Perimenopause is the period of time when women begin to ovulate with less regularity. It is the time of life before women hit menopause. It can occur at any age, but typically starts when women are in their 40s. Symptoms of perimenopause vary from woman to woman, and may involve hot flashes, mood changes, difficulty sleeping, difficulty focusing and vaginal dryness. Making healthy changes to your diet can help relieve symptoms, according to Women's Health website.
Whole Grains
During this period of time, it is especially important that women make healthy food choices that they will be able to follow for the rest of their lives. Once women hit menopause, their risk of heart disease, osteoporosis, breast cancer and diabetes increases. When women begin perimenopause, they should replace all refined grain foods with whole-grains, says Today's Dietitian. Whole-grains contain high amounts of vitamins, minerals and fiber. Fiber in whole grains helps control hunger and may minimize mid-life weight gain, while also lowering blood cholesterol levels to reduce your risk of heart disease. Whole-grain foods include whole-wheat bread and bread products, whole-wheat pasta, brown rice, quinoa, barley, bulgur, popcorn and whole-grain cereals. Read the ingredient list of foods to find whole-grain items, whole wheat or another whole-grain should be the first ingredient listed.
Foods High in Phytoestrogens
Phytoestrogens are compounds found in plant foods, including whole-grains, legumes, soy foods, fruits, vegetables, nuts and seeds, that act like estrogen in the human body. Many of the symptoms related to perimenopause occur because of lower estrogen levels. Eating foods high in phytoestrogens may alleviate symptoms such as hot flashes, according to Today's Dietitian, although the scientific evidence is lacking. However, eating these foods seems to reduce LDL cholesterol and improve bone density. Foods highest in phytoestrogen include soy foods and flaxseed. Many women may consider soy supplements to provide phytoestrogen, but it is not recommended, according to the Women's Health website.

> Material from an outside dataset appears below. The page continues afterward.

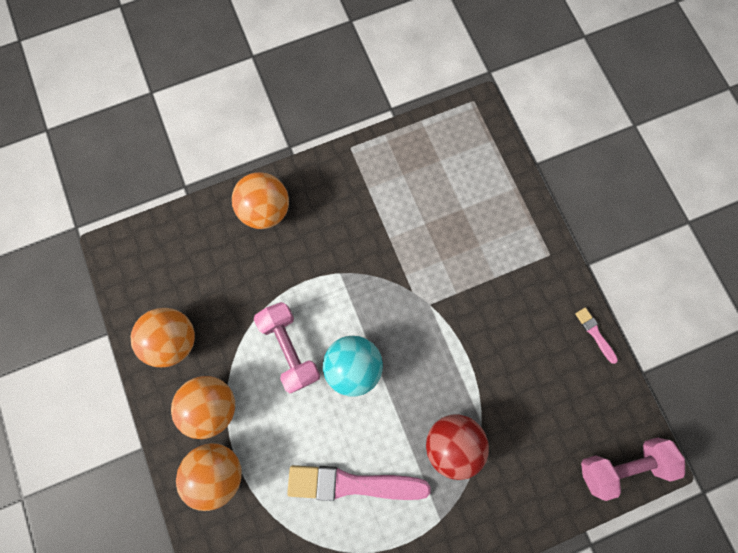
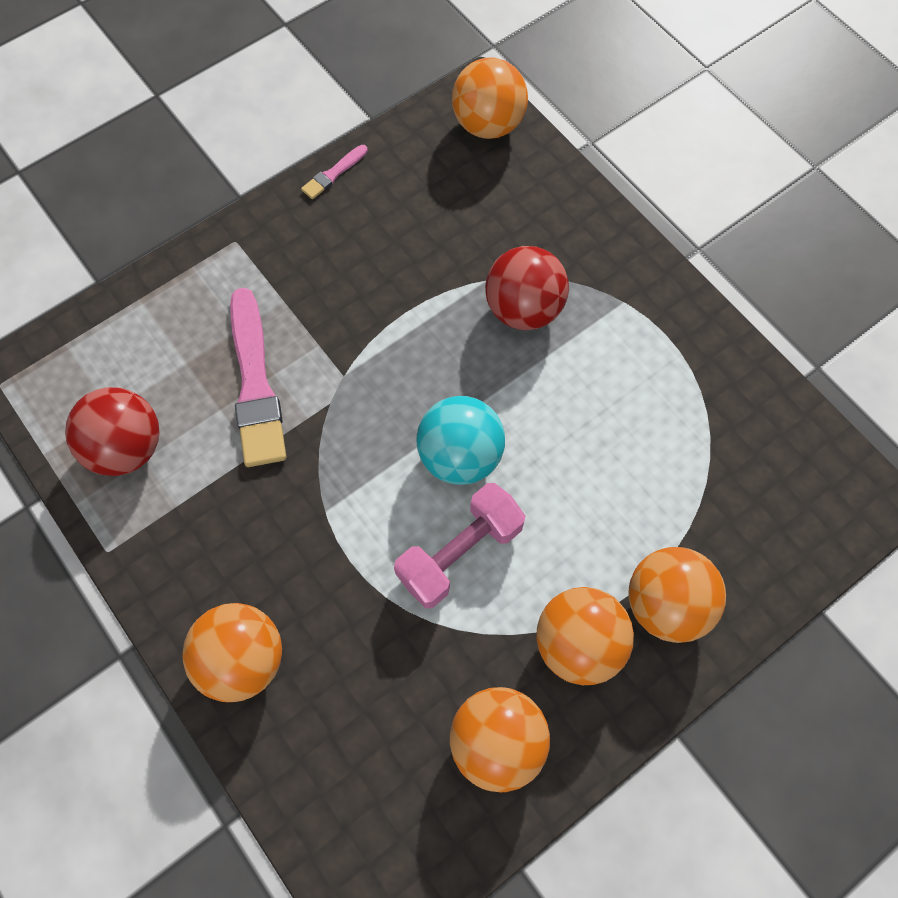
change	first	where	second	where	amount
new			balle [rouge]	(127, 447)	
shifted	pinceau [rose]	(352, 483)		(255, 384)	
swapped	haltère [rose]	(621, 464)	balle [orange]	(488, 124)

Foods High in Calcium and Vitamin D
Risk of osteoporosis increases once women hit menopause and in order to protect bone health, women need adequate sources of calcium and vitamin D in their diet. Milk and yogurt contains both calcium and vitamin D and makes a healthy food choice for perimenopausal women. To limit calorie and fat intake, women should choose nonfat milk and yogurt products. Other food sources of calcium include fortified orange juice and breakfast cereals, broccoli, tofu, spinach, salmon and sardines with the bones. Other food sources of vitamin D include fatty fish, eggs, margarine and fortified breakfast cereals.